New Zealand had an effective tax rate of 18.1% in 2016. Compare that with the OECD average of 25.5, and Belgium with the highest effective tax rate of 40.5.

The net personal average tax rate (NPATR) is defined as the sum of personal income tax and employee social security contributions minus cash benefits as a percentage of gross wage earnings. The highest NPATR for single workers with no children earning the average wage were in Belgium (40.5%), Germany (39.9%) and Denmark (35.8%) and the lowest were in Chile (7%), Mexico (11.2%) and Korea (14.5%).

Redistribitution of Tax

The tax working group wants to raise the tax on capital income and lower taxes on personal income. But according to the OECD research, we already have of the lowers taxes on labour and wages.

I’m not convinced that capital gains tax is a good thing or bad thing yet. One argument for a capital gains tax that keeps coming up is that nearly every other country has some form of capital gains tax.

How is that a good argument? If every other country in the world had nuclear power plants would New Zealand need to get one? Just becuae everuone else is doing it doesn’t mean it’s a good thing.

Besides, every other country in the OCED does something that New Zealand doesn’t. That is, tax income for social security- aka your retirement benefits. New Zealand is the only country in the entire OCED that doesn’t do this. 0% tax for social security. Absolutely nothing.

Why was this not included in the tax working group’s report?

Income tax plus employee and employer social security contributions as a percentage of labour costs for OCED contrys in 2017

There is ACC which, in a way, is like a social security tax. This is paided by employees and employers at a rate of 1.21% of gross income. But it’s not really a social security tax like the rest of the OCED.

Captial Gains tax

One of the ideas suggested by the tax working group is that the capital gain tax needs to be introduced so that the ultra-wealthy pay their share of tax. The Mark Zuckerbergs’ of New Zealand need to pay their share of tax.

The thing is New Zealand doesn’t have many ultra-wealthy individuals. There are only two Kiwi billionaires, and they don’t live in New Zealand. And, there aren’t many millionair running million dollar tech companies in New Zealand either.

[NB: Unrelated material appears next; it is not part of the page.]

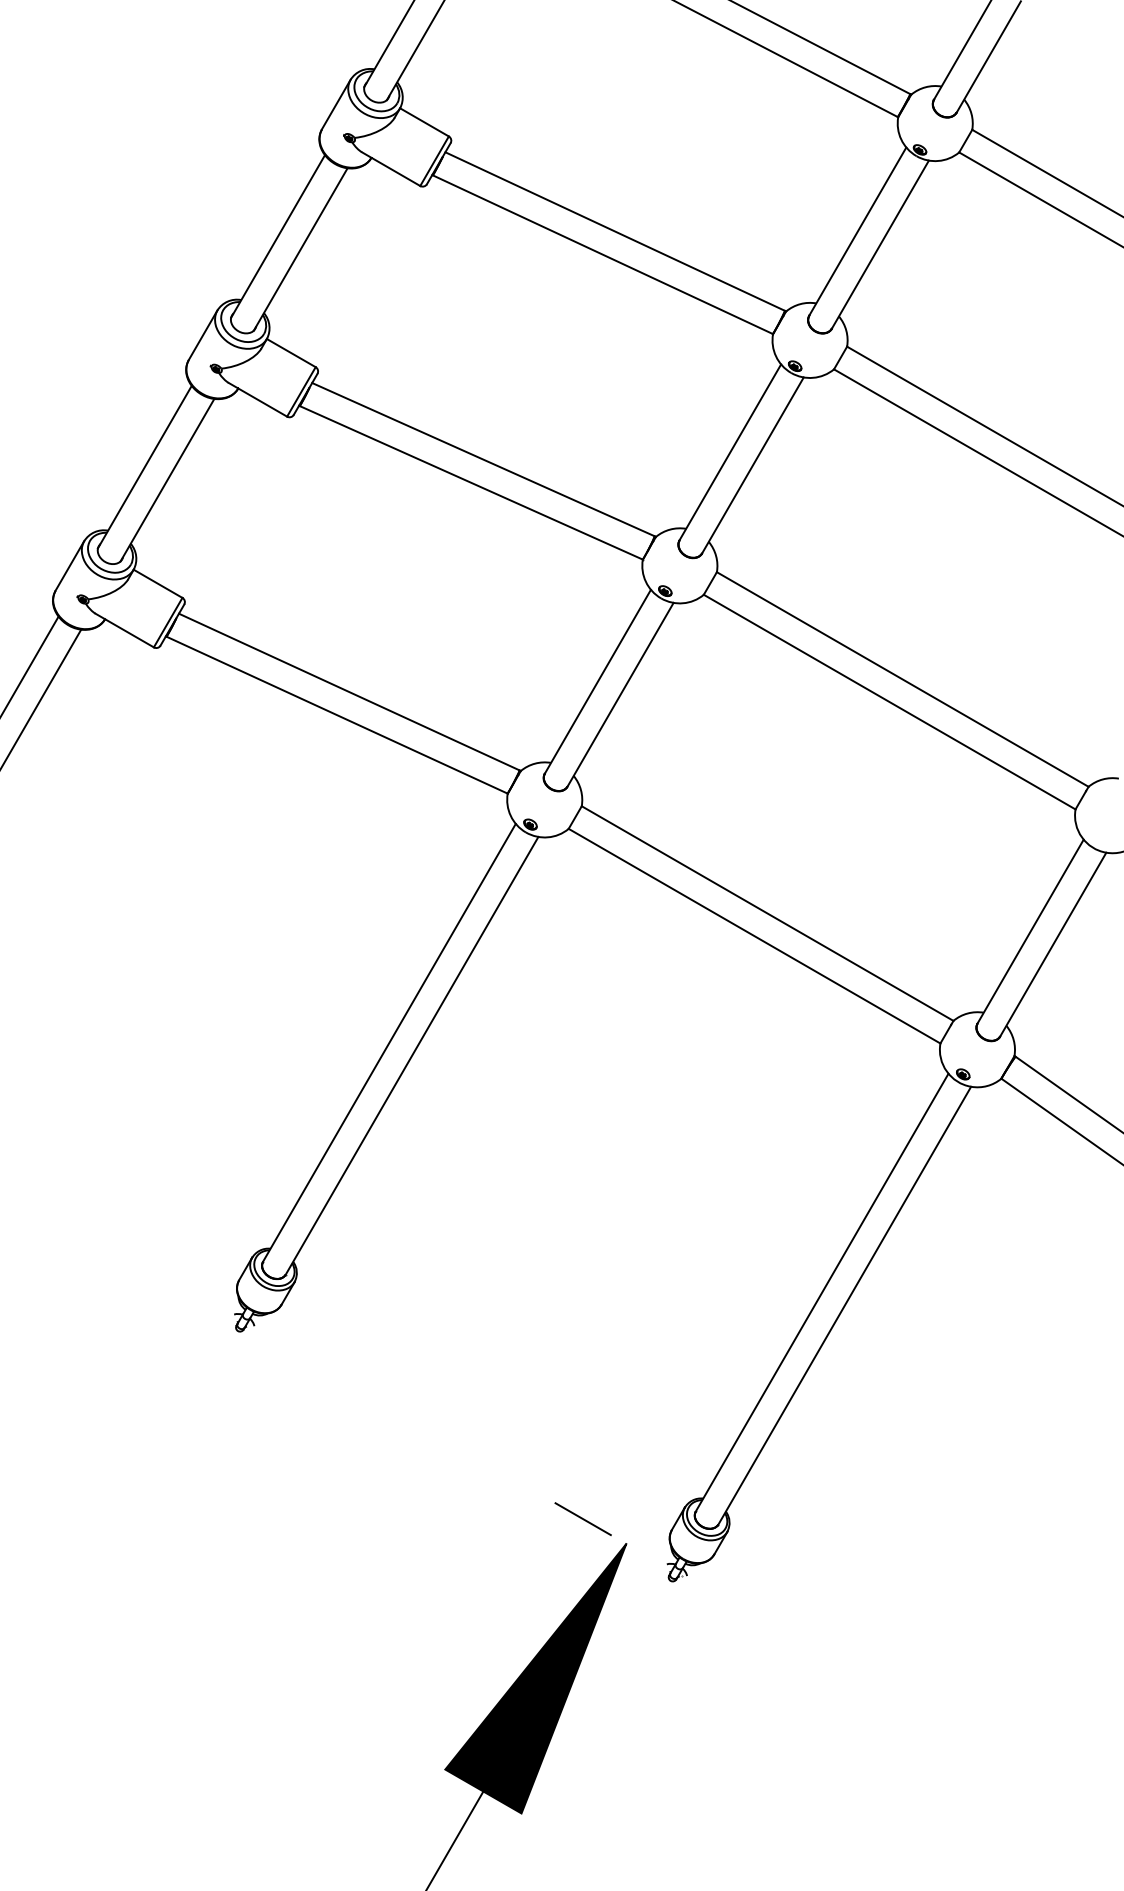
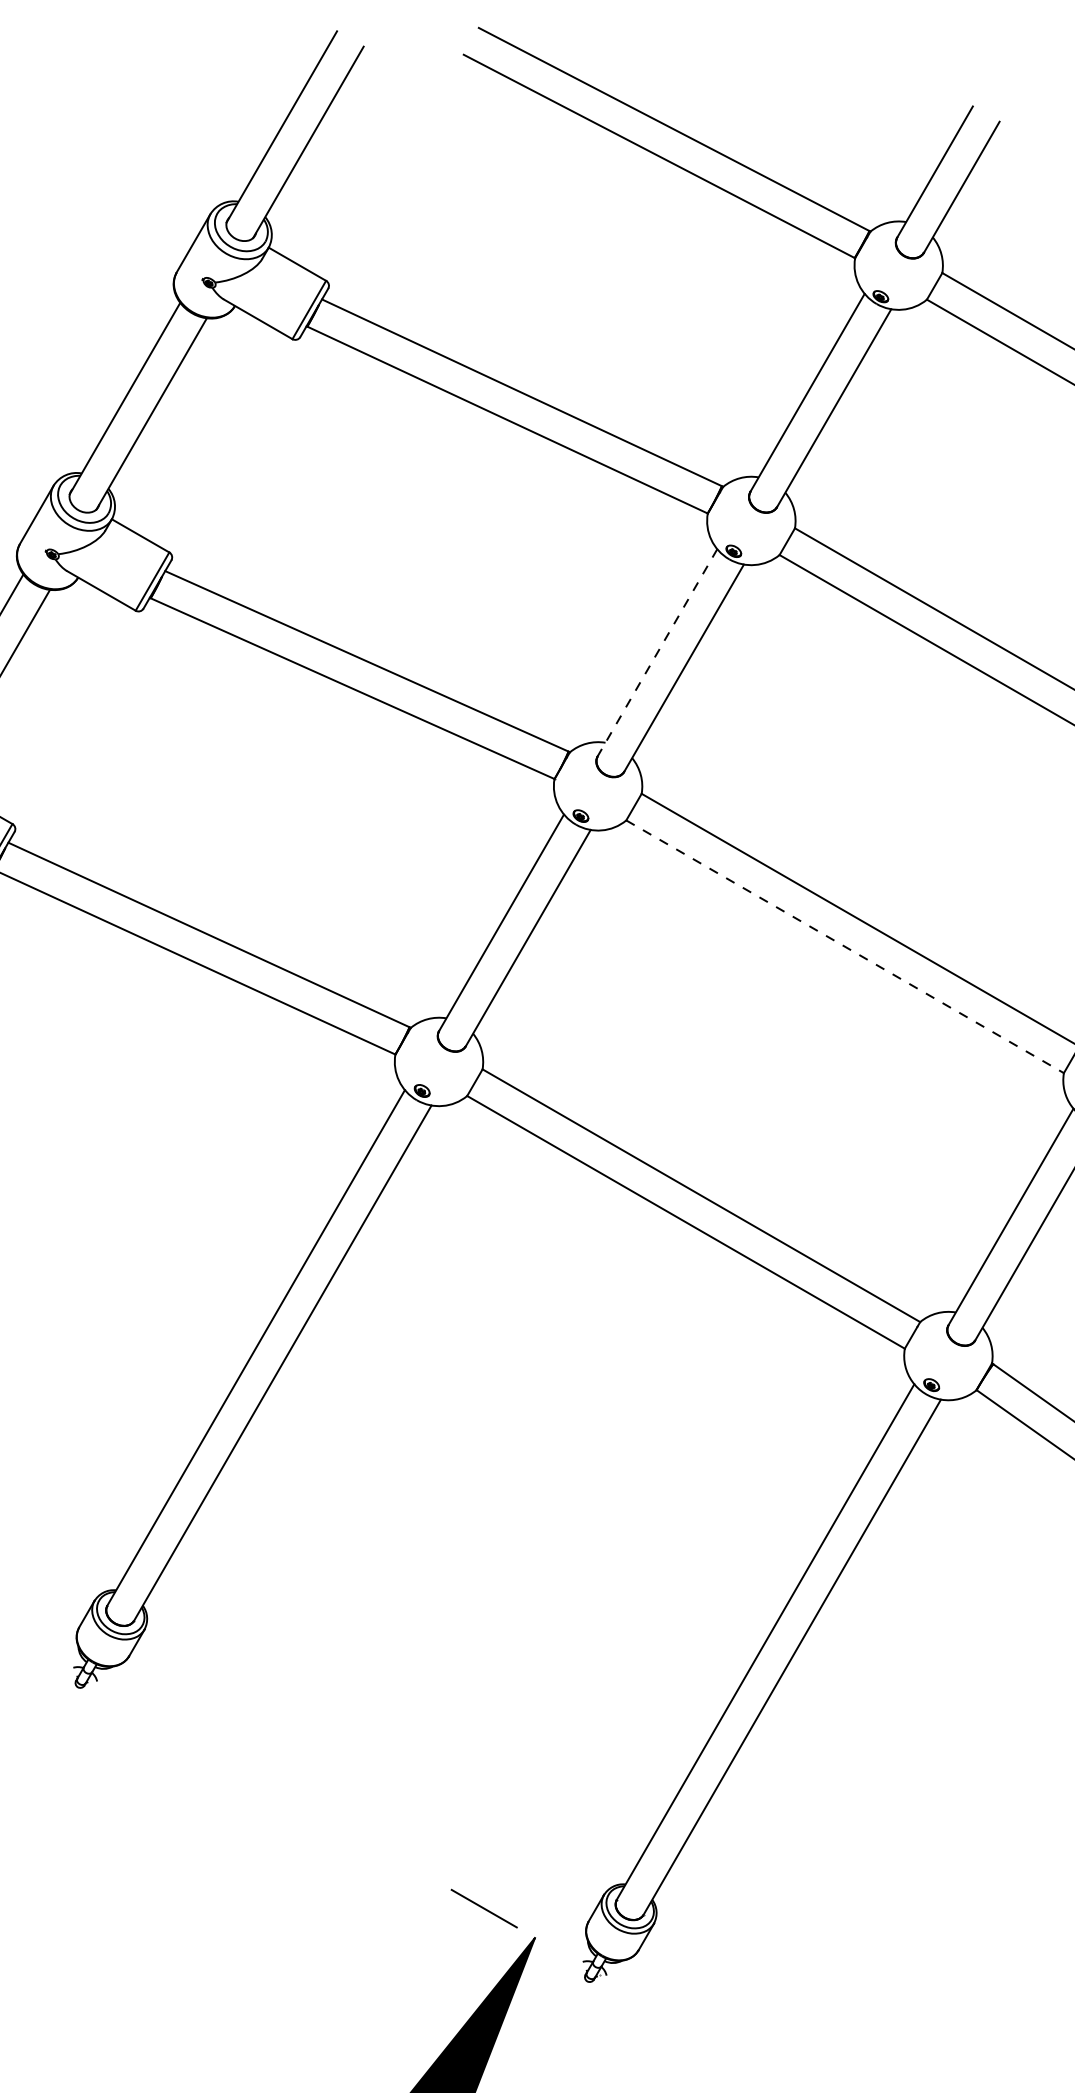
line: (730, 452) -> (657, 652), solid -> dashed
line: (889, 702) -> (844, 947), solid -> dashed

The vast majority of people in New Zealand earn income from wages or are self-employed. So, how much do you think an individual wage earner would need to earn to be in the top 1%? 1 million dollars? 2 million dollars per year?

For an individual to be in the top 1% of income earners they would need to earn over $200,000. 1.1% of New Zealanders earn over $200,000 per year in 2016. The top 2% of income earners in New Zealand earn $150,000 or more.

Other strange NZ tax rules

There are some other strange NZ tax rules that I don’t fully understand. I am no tax expert, so there might be a reason for them to exists. And if so, please explain them to me in the comments, as I would love to know why they exist.

Members of a family are taxed separately

Many country will tax a couple as one unit for all tax matters. This is because staying at home looking after a family is considered work in many contries. Unpaid work, but work nevertheless.

In New Zealand, you are consider an individual for income tax, but when applying for working for families you are condisered a couple. Isn’t that strage?

A couple each earning $40,000 would be taxed less than a couple where one spouse earns $80,000 and supports the other spouse so that they can looki after the family at home.

No local Income Taxes

Many countries have local income tax to support local initiatives and projects. New Zealand doesn’t.

I believe this is one of the reasons for the high price of housing. It’s a supply issue. Local councils have no incentive to open up more land for new housing development, and the tax system is partial to blame. I will explain why.

When a new development takes of the government receives an increase in taxes from labour, be it income tax on builders, engineers, architects, real estate agents, lawyers, etc. They also receive an increase in taxes from GST on all the goods and services needed to build the houses.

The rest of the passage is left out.